Priests and Celibacy
Here is an interesting article sent to me by a former student. It is written by a psychologist who had a 30-year career counseling priests who had lapsed from their celibacy vows:
http://www.vox.com/2016/4/7/11325336/priests-love-therapy
I have never understood the celibacy requirement. Was Jesus celibate? We have zero evidence one way or another. It would seem highly unusual for a 30-year old man never to have had sexual relations. Who knows? Paul said, (I Corinthians 7:1) “It is good for a man not to touch a woman.” Paul was celibate and wishes that all men had his self-control (I Corinthians 7:7), but he concedes, “It is better to marry than to burn.” While this is not exactly what you would call a ringing endorsement of the blessed state of matrimony, it certainly is not a disparagement. Indeed, elsewhere, at I Timothy 3:2 Paul says that a bishop should be the husband of one wife.
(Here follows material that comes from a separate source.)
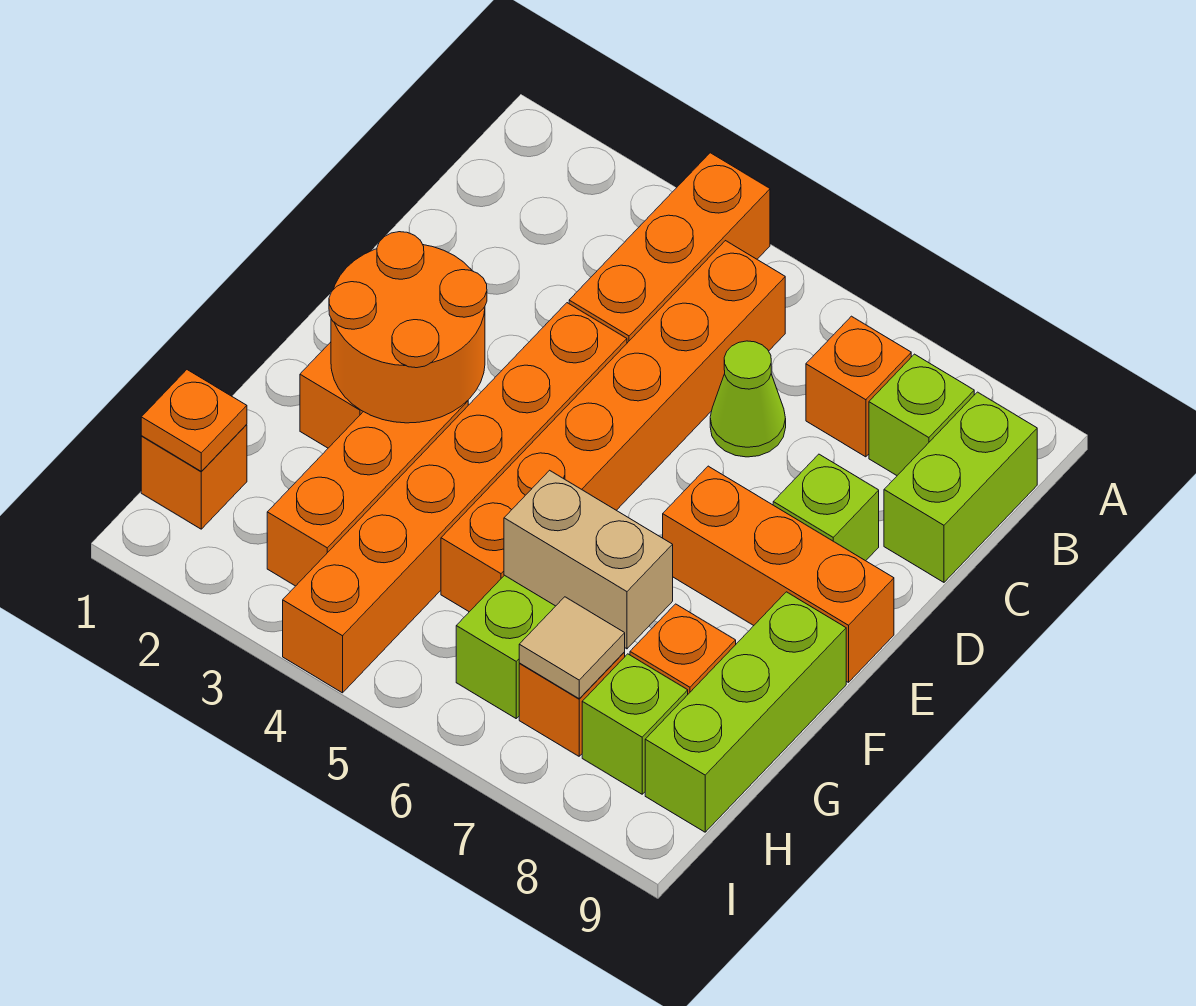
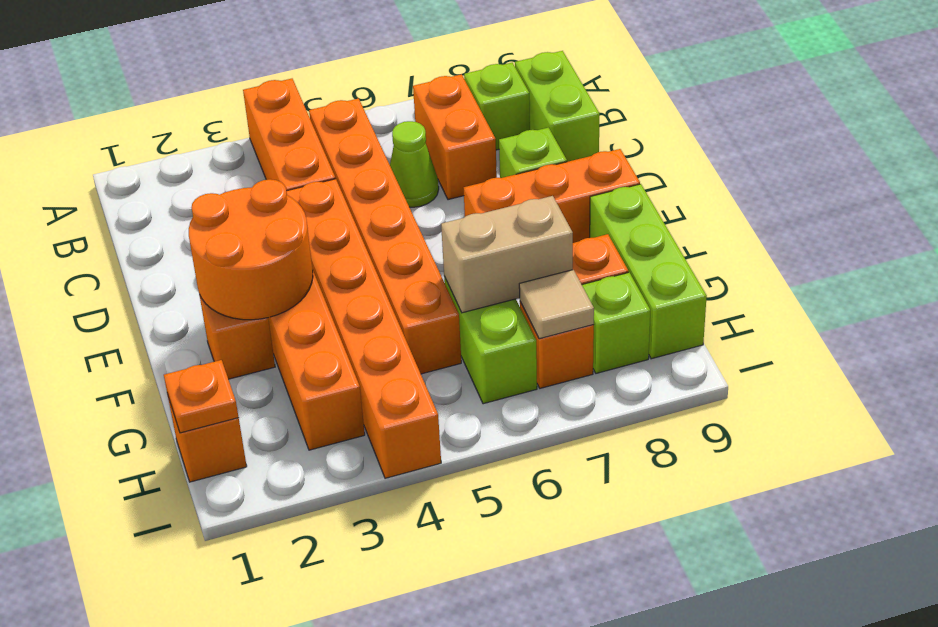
orange brick B7 level 1 -> orange brick B7:C7 level 1

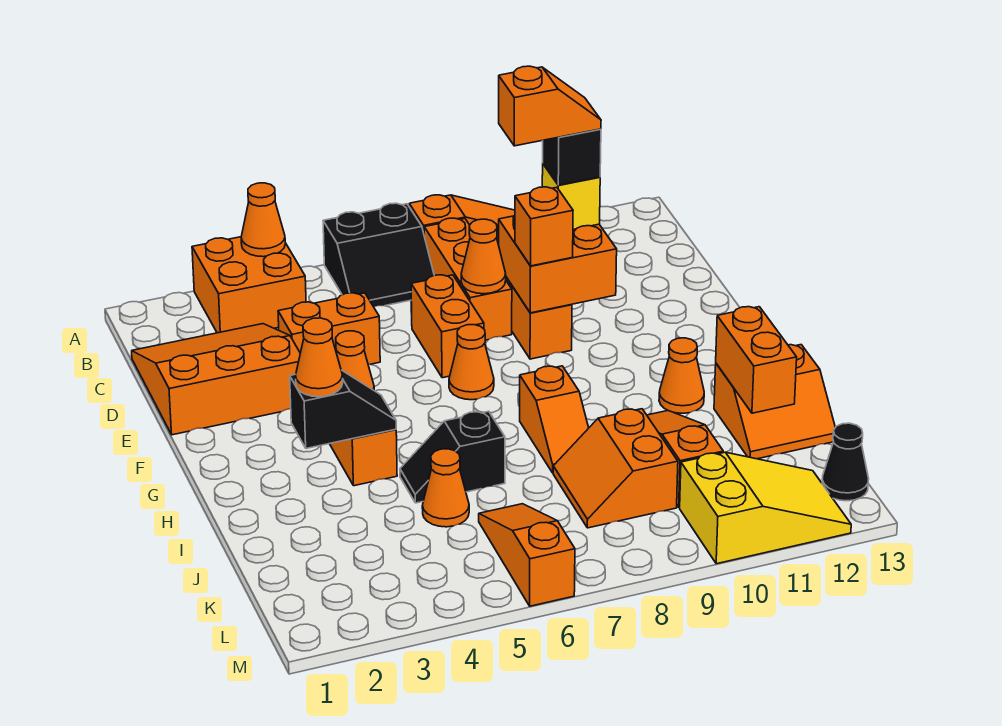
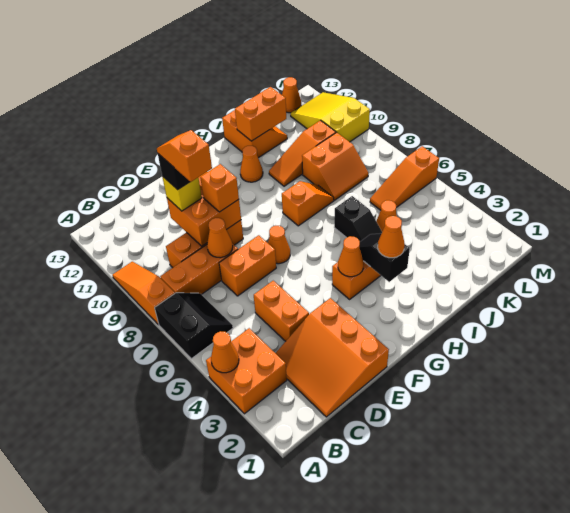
black cone L13 level 1 -> orange cone L13 level 1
So a scriptural justification for the celibacy requirement seems to be lacking. My guess is that a strong element of asceticism entered into Christianity in the fourth and fifth centuries. This was the time when the most admired figures in Christendom were deranged fanatics like St. Simeon Stylites, who engaged in outrageous mortifications of the flesh. St. Anthony supposedly would throw himself naked into thorn bushes when Satan would tempt him with visions of voluptuous women. As I say, inordinate admiration was directed at those who engaged in atrocious acts of self-torture. The Late Roman Empire was a very, very strange society. Some of its bizarre obsessions seem to have had considerable influence on Christian doctrine and practice.